Defendant Emmitt Worthy appeals from the November 2, 2009 order dismissing his appeal of a municipal court conviction to the Law Division with prejudice. We affirm.

On September 9, 2006, defendant was charged with driving while intoxicated (DWI), N.J.S.A. 39:4-50; refusal to submit to chemical test, N.J.S.A. 39:4-50.4a; failure to maintain a lane, N.J.S.A. 39:4-88; driving with an expired license, N.J.S.A. 39:3-10; operating a motor vehicle with a controlled dangerous substance (CDS) in his possession or in the motor vehicle, N.J.S.A. 39:4-49.1; and possession of CDS, N.J.S.A. 2C:35-10a(1). He was convicted of all charges in the Dover Township Municipal Court, except to refusal under N.J.S.A. 39:4-50.4a. Defendant filed an appeal with the Law Division. Following a de novo review, Judge Ahto remanded the matter for a new trial.

Following a re-trial in the municipal court, on September 30, 2008, defendant was again convicted of all charges, except the refusal charge. The municipal court judge imposed the appropriate fines, assessments and fees and suspended defendant's driver's license for two years and ninety days. The matter was stayed pending appeal.

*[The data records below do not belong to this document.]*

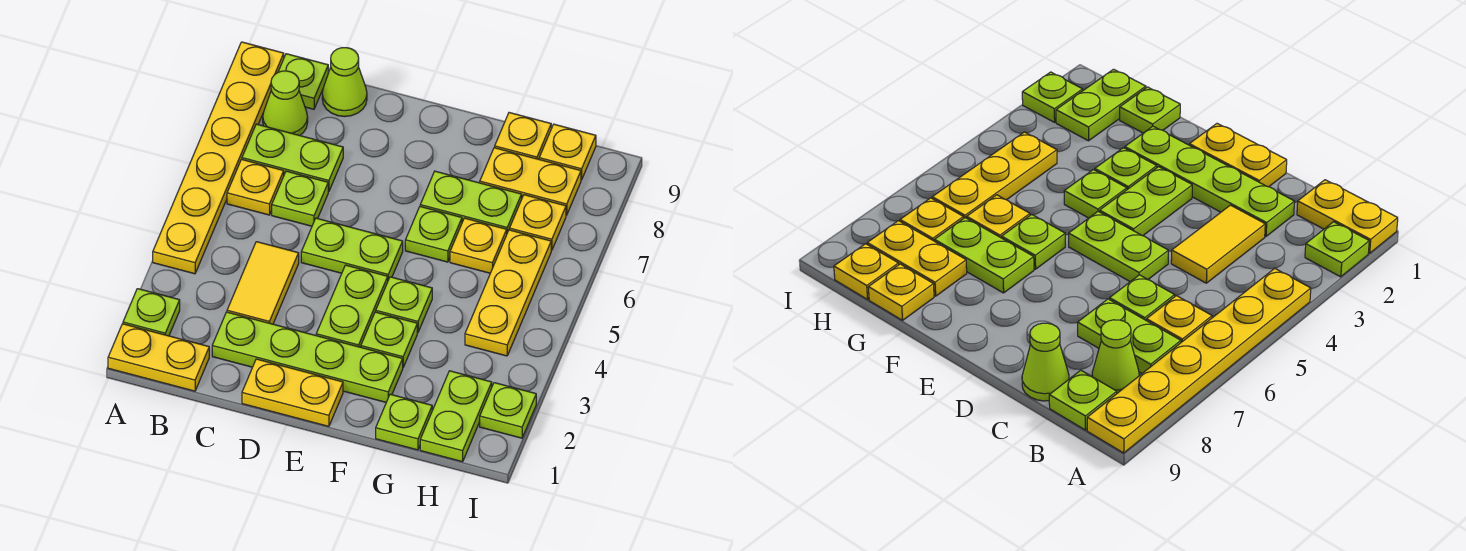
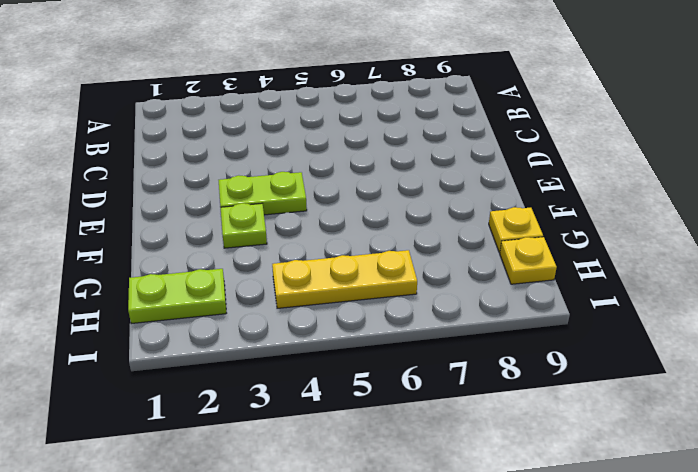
none -> yellow plate A1:B1 level 1
none -> lime plate A2 level 1
none -> yellow plate A4:A9 level 1

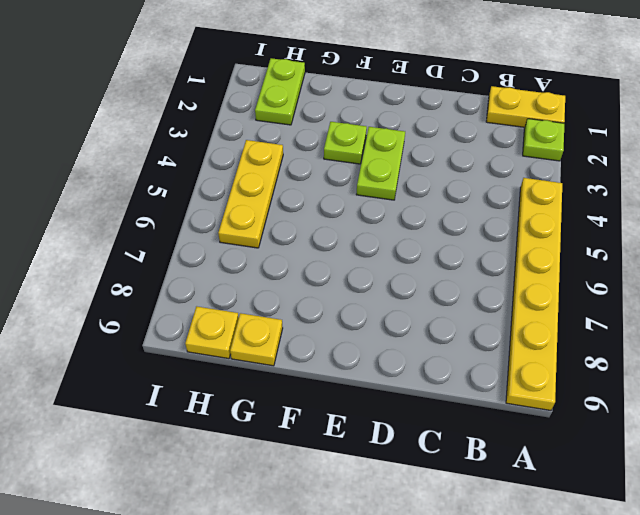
none -> yellow plate B6 level 1
none -> lime plate B7:C7 level 1
none -> lime cone B8 level 1

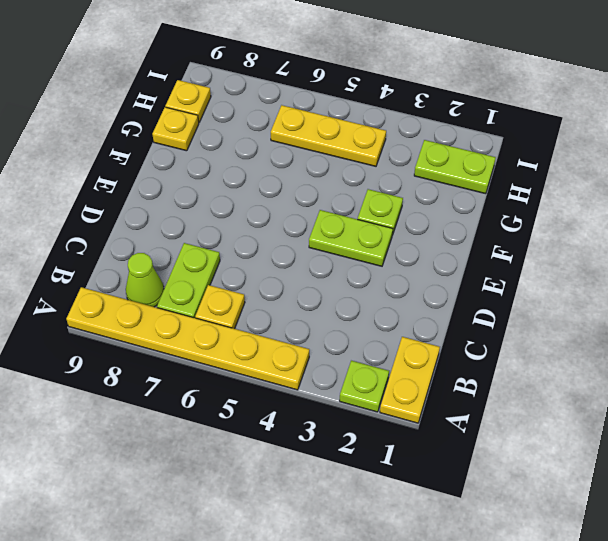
none -> lime plate B9 level 1
none -> lime plate C2:F2 level 1
none -> yellow tile C3:C4 level 1

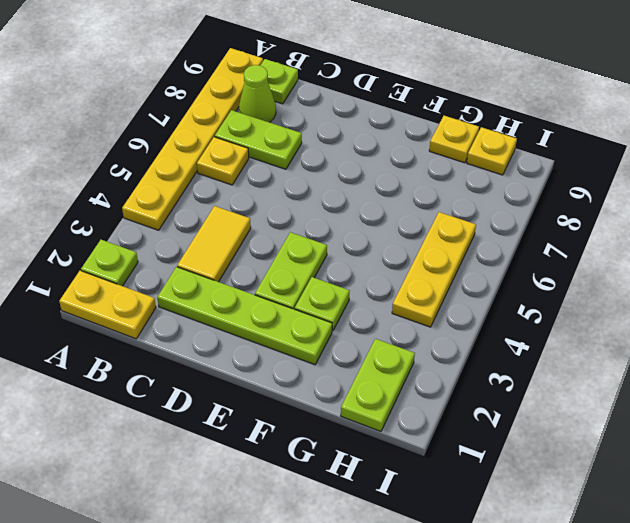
none -> lime plate C6 level 1
none -> lime cone C9 level 1
none -> yellow plate D1:E1 level 1

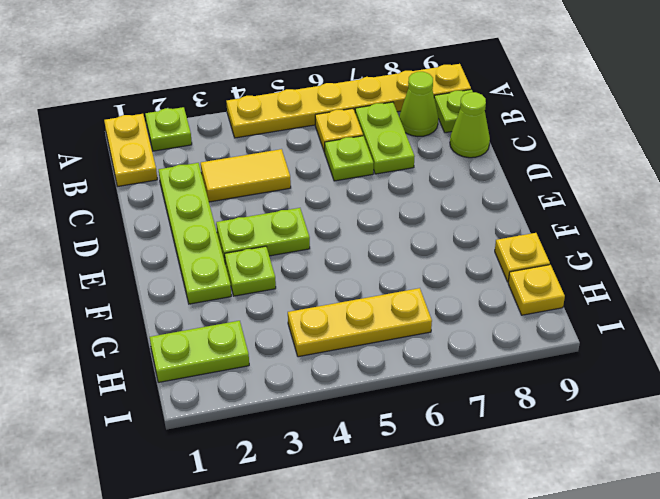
none -> yellow plate D1:E1 level 1
none -> lime plate D5:E5 level 1
none -> lime plate F4 level 1

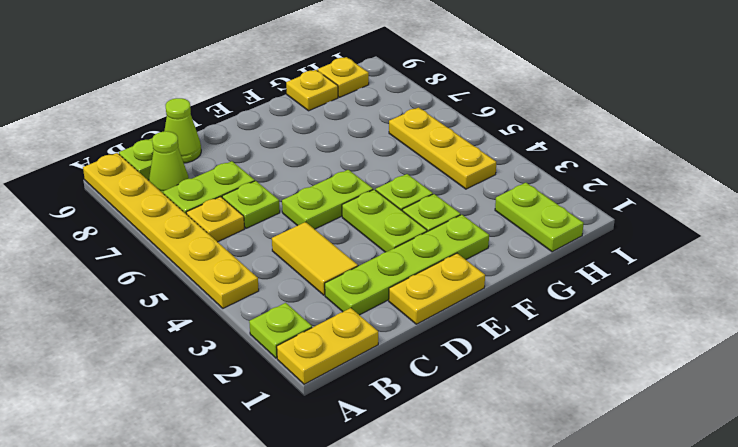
none -> lime plate F6 level 1
none -> lime plate F7:G7 level 1
none -> lime plate G1 level 1

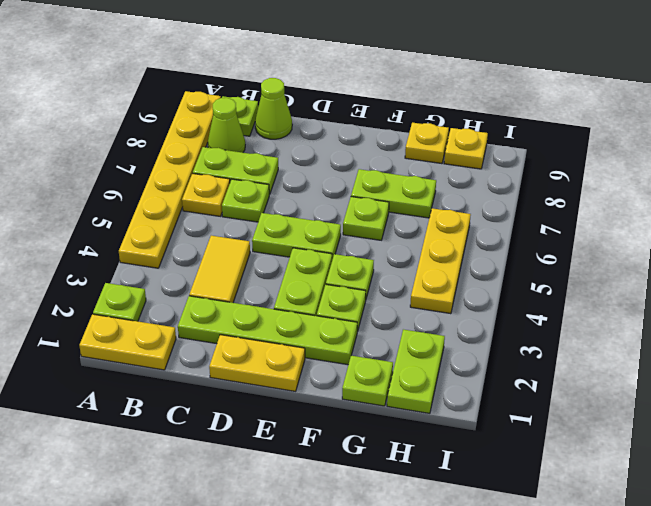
none -> yellow plate G6 level 1
none -> yellow plate G8:H8 level 1
none -> yellow plate H7 level 1

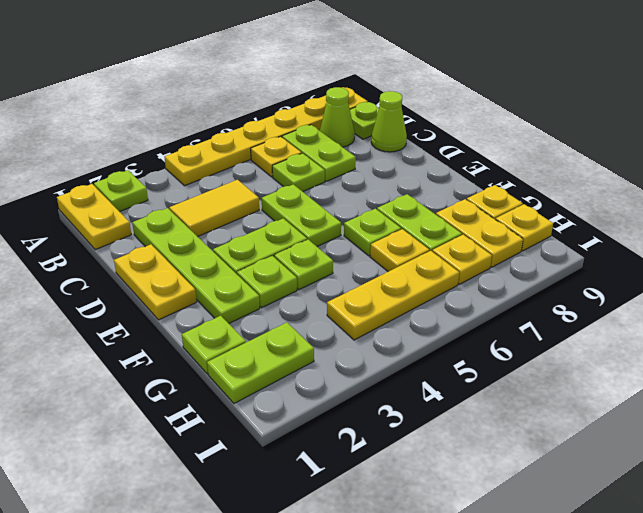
none -> lime plate I2 level 1

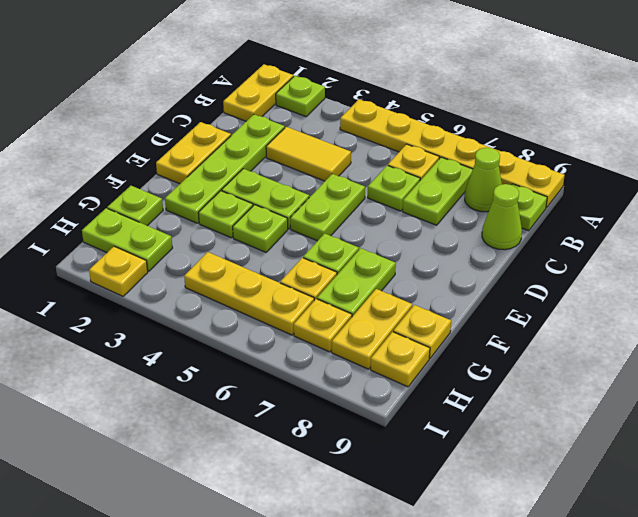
yellow plate I2 level 1 -> lime plate I2 level 1

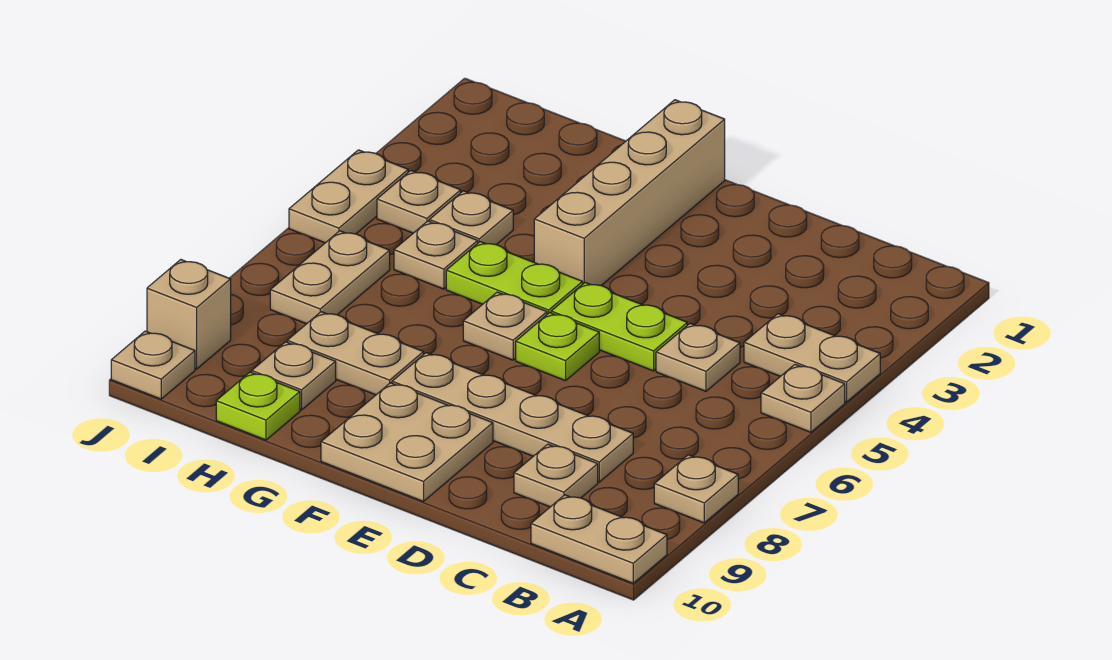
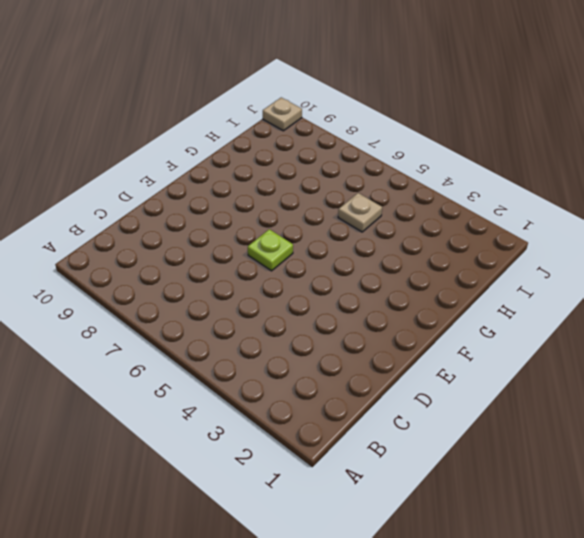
none -> tan plate A4:B4 level 1
none -> tan plate A5 level 1
none -> tan plate A8 level 1

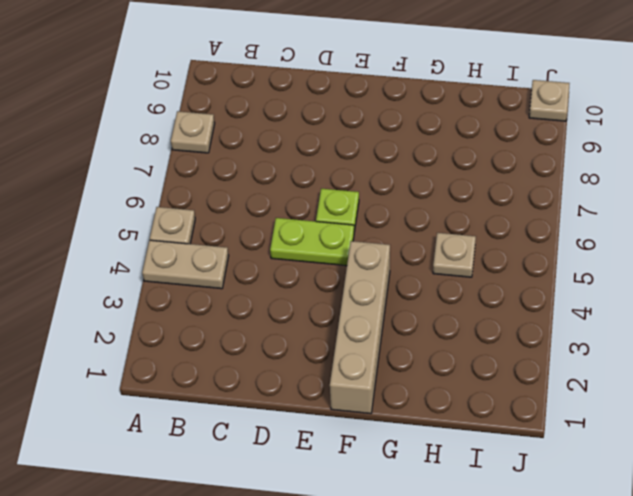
none -> tan plate A10:B10 level 1
none -> tan plate C5 level 1
none -> tan plate C8:F8 level 1

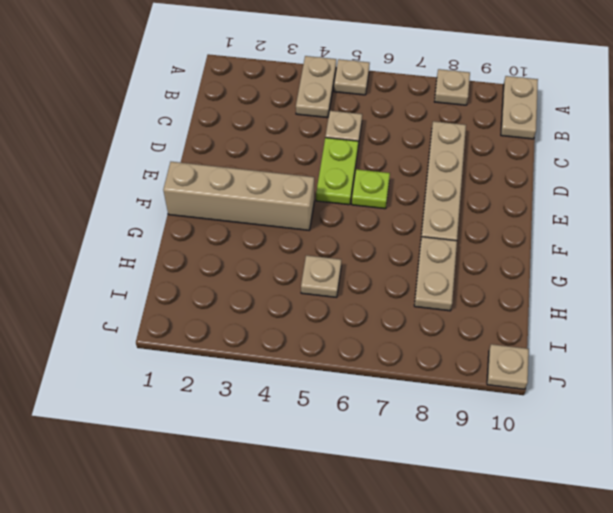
none -> tan plate C9 level 1
none -> tan plate E9:F10 level 1
none -> lime plate F5:G5 level 1

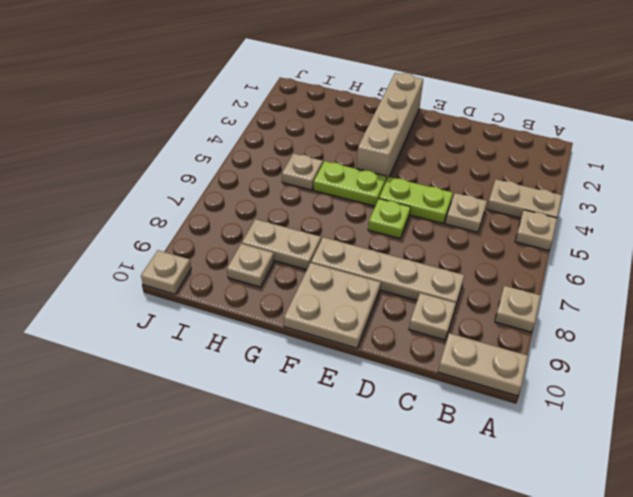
none -> tan plate F6 level 1
none -> tan plate H4 level 1
none -> lime plate H10 level 1

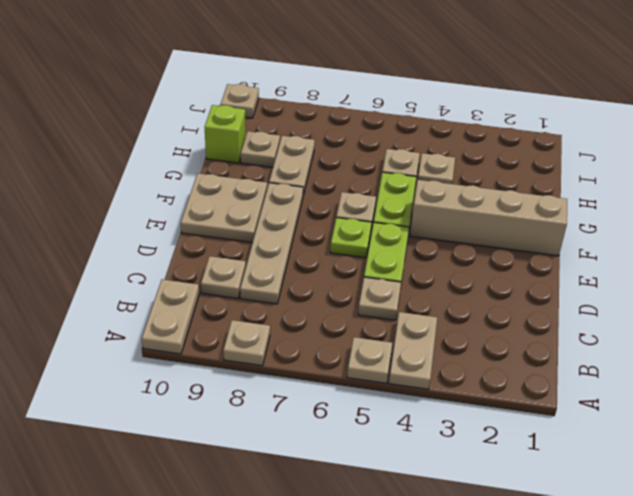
lime brick H10 level 1 -> lime plate H10 level 1
none -> tan plate I4 level 1
none -> tan plate I6:I7 level 1
none -> tan plate J4:J5 level 1

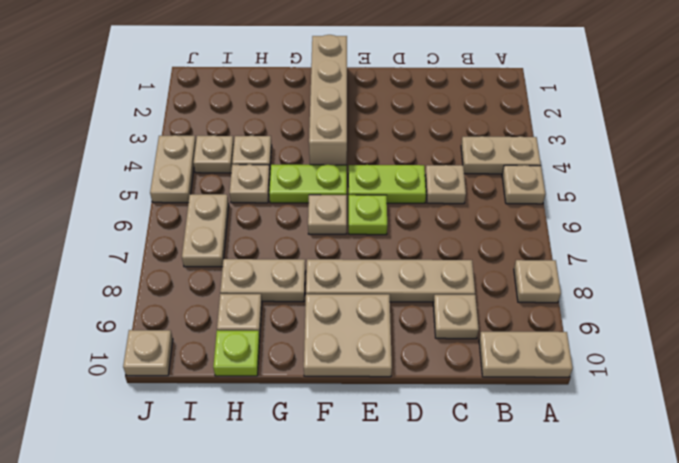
none -> tan brick J9 level 1

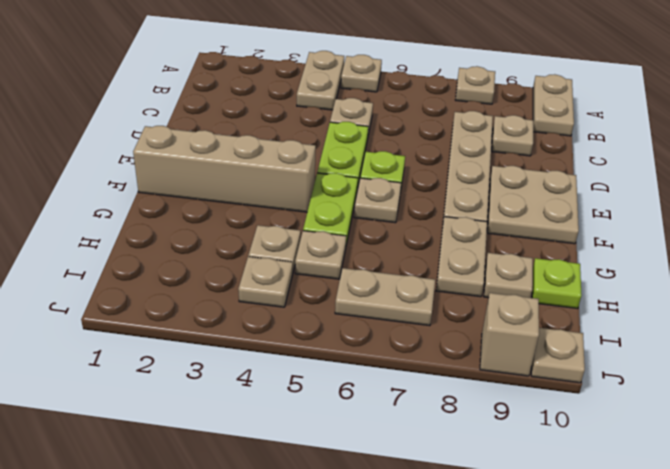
none -> tan plate J4:J5 level 1

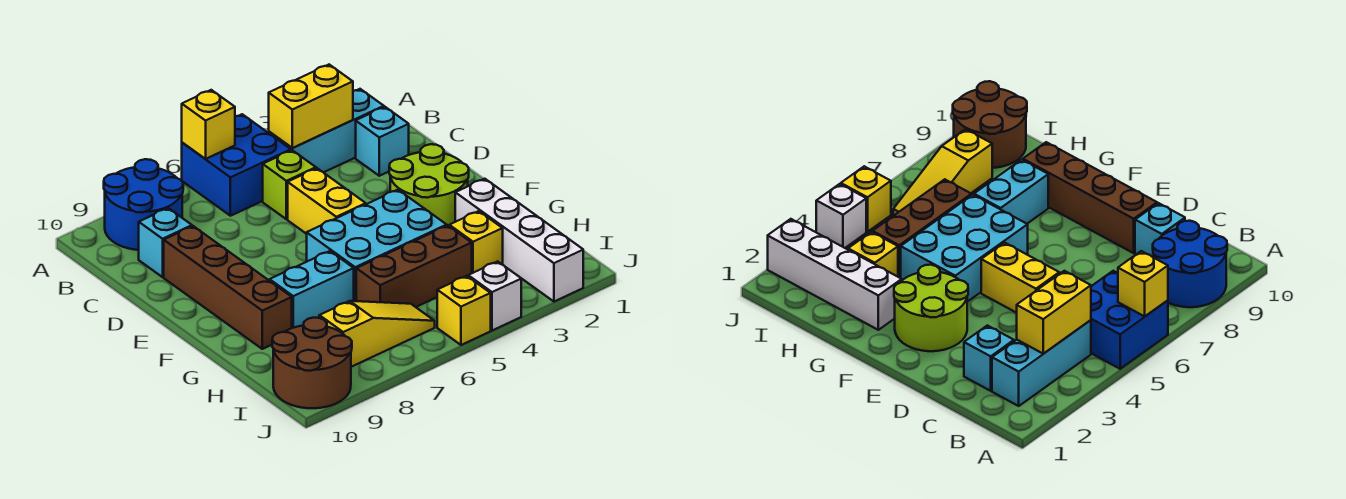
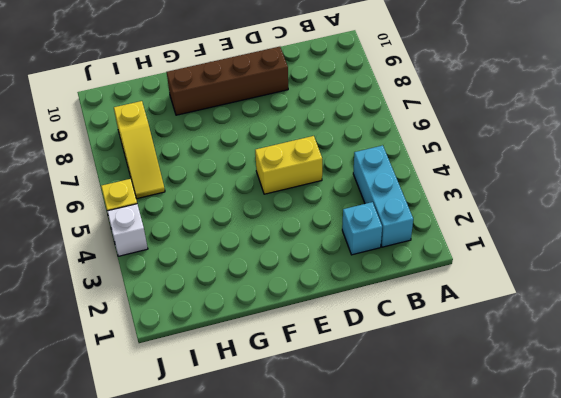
none -> blue brick A5:B6 level 1
none -> blue round brick A8:B9 level 1
none -> lime brick C5 level 1

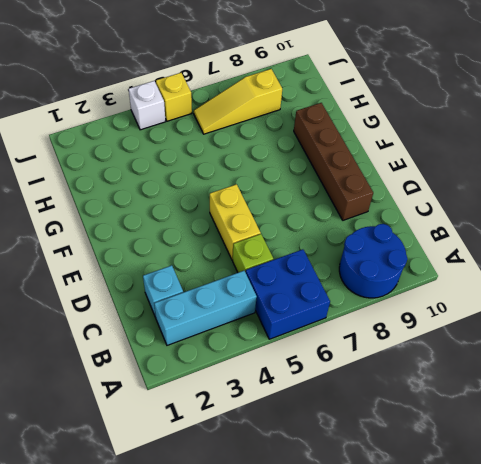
none -> cyan brick C9 level 1
none -> lime round brick E2:F3 level 1
none -> cyan brick F4:G6 level 1

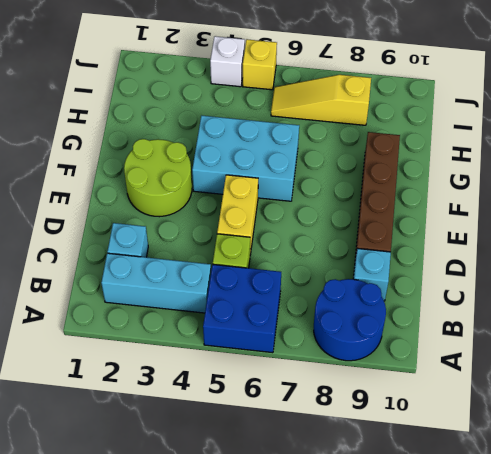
none -> white brick G2:J2 level 1
none -> cyan brick G7:G8 level 1
none -> yellow brick H3 level 1

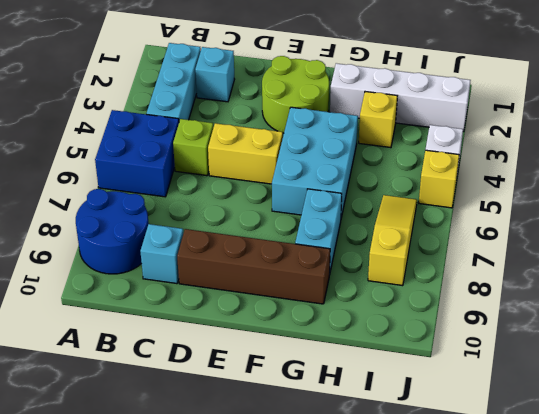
none -> brown brick H4:H6 level 1
none -> brown round brick I9:J10 level 1
none -> yellow brick A6 level 2

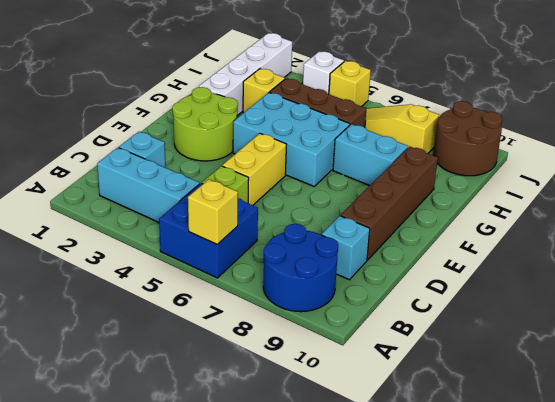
none -> yellow brick B3:B4 level 2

On October 8, 2008, defendant filed a pro se appeal with the Law Division. On April 14, 2009, the court sent defendant a scheduling order requiring him to appear for a hearing on June 5, 2009, and file a brief twenty-one days prior thereto. The notice warned defendant that "FAILURE TO SUBMIT BRIEFS IN A TIMELY MANNER WILL RESULT IN DISMISSAL . . . ." Defendant did not file a brief prior to the hearing despite obtaining an extension of the deadline to May 22, 2009. As a result, on June 1, 2009, the court dismissed his appeal without prejudice.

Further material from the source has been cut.